A time standard is a specification for measuring time: either the rate at which time passes; or points in time; or both. In modern times, several time specifications have been officially recognized as standards, where formerly they were matters of custom and practice. An example of a kind of time standard can be a time scale, specifying a method for measuring divisions of time. A standard for civil time can specify both time intervals and time-of-day.

Standardized time measurements are made using a clock to count periods of some period changes, which may be either the changes of a natural phenomenon or of an artificial machine.

Historically, time standards were often based on the Earth's rotational period. From the late 18 century to the 19th century it was assumed that the Earth's daily rotational rate was constant. Astronomical observations of several kinds, including eclipse records, studied in the 19th century, raised suspicions that the rate at which Earth rotates is gradually slowing and also shows small-scale irregularities, and this was confirmed in the early twentieth century. Time standards based on Earth rotation were replaced (or initially supplemented) for astronomical use from 1952 onwards by an ephemeris time standard based on the Earth's orbital period and in practice on the motion of the Moon.

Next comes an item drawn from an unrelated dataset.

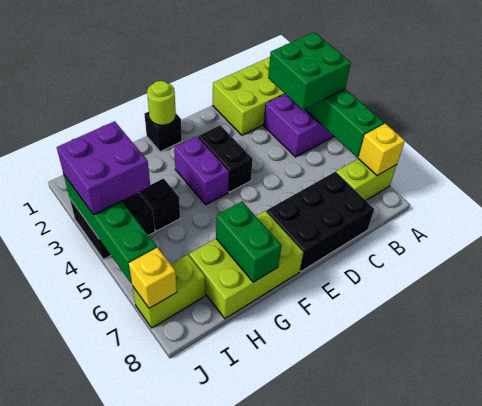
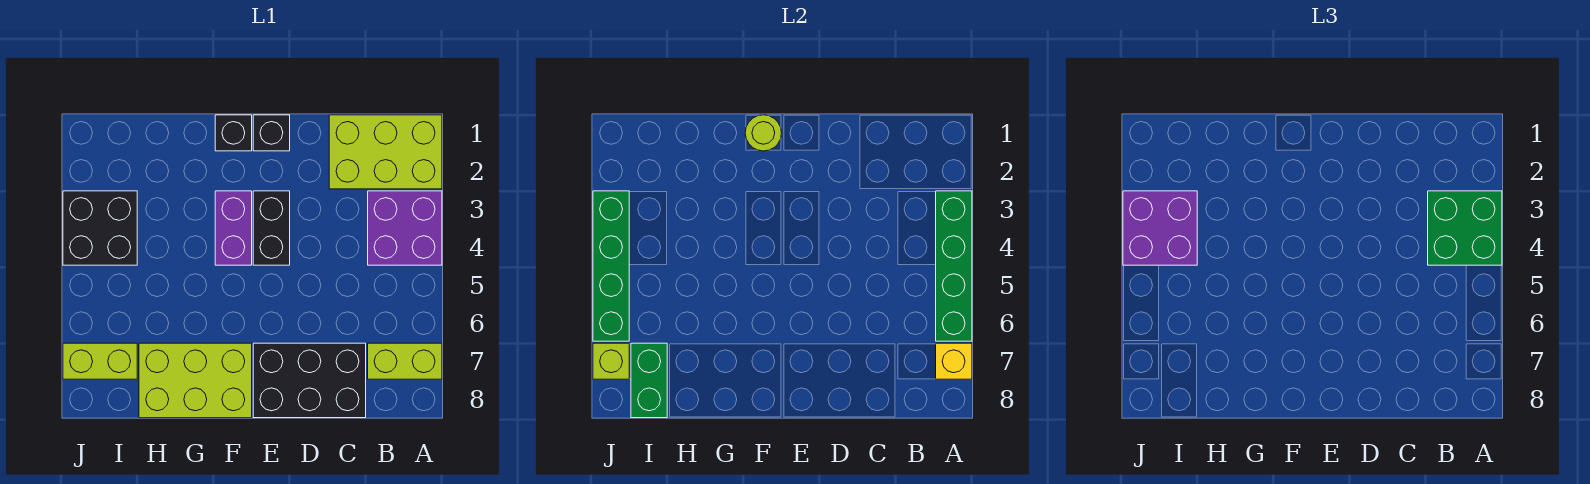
green brick G7:G8 level 2 -> green brick I7:I8 level 2
black brick H4 level 1 -> black brick E1 level 1
yellow brick J7 level 2 -> lime brick J7 level 2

The invention in 1955 of the caesium atomic clock has led to the replacement of older and purely astronomical time standards, for most practical purposes, by newer time standards based wholly or partly on atomic time.

Various types of second and day are used as the basic time interval for most time scales. Other intervals of time (minutes, hours, and years) are usually defined in terms of these two.

Tropical year

A tropical year (also known as a solar year) is the time that the Sun takes to return to the same position in the cycle of seasons, as seen from Earth; for example, the time from vernal equinox to vernal equinox, or from summer solstice to summer solstice. Because of the precession of the equinoxes, the seasonal cycle does not remain exactly synchronized with the position of the Earth in its orbit around the Sun. As a consequence, the tropical year is about 20 minutes shorter than the time it takes Earth to complete one full orbit around the Sun as measured with respect to the fixed stars (the sidereal year).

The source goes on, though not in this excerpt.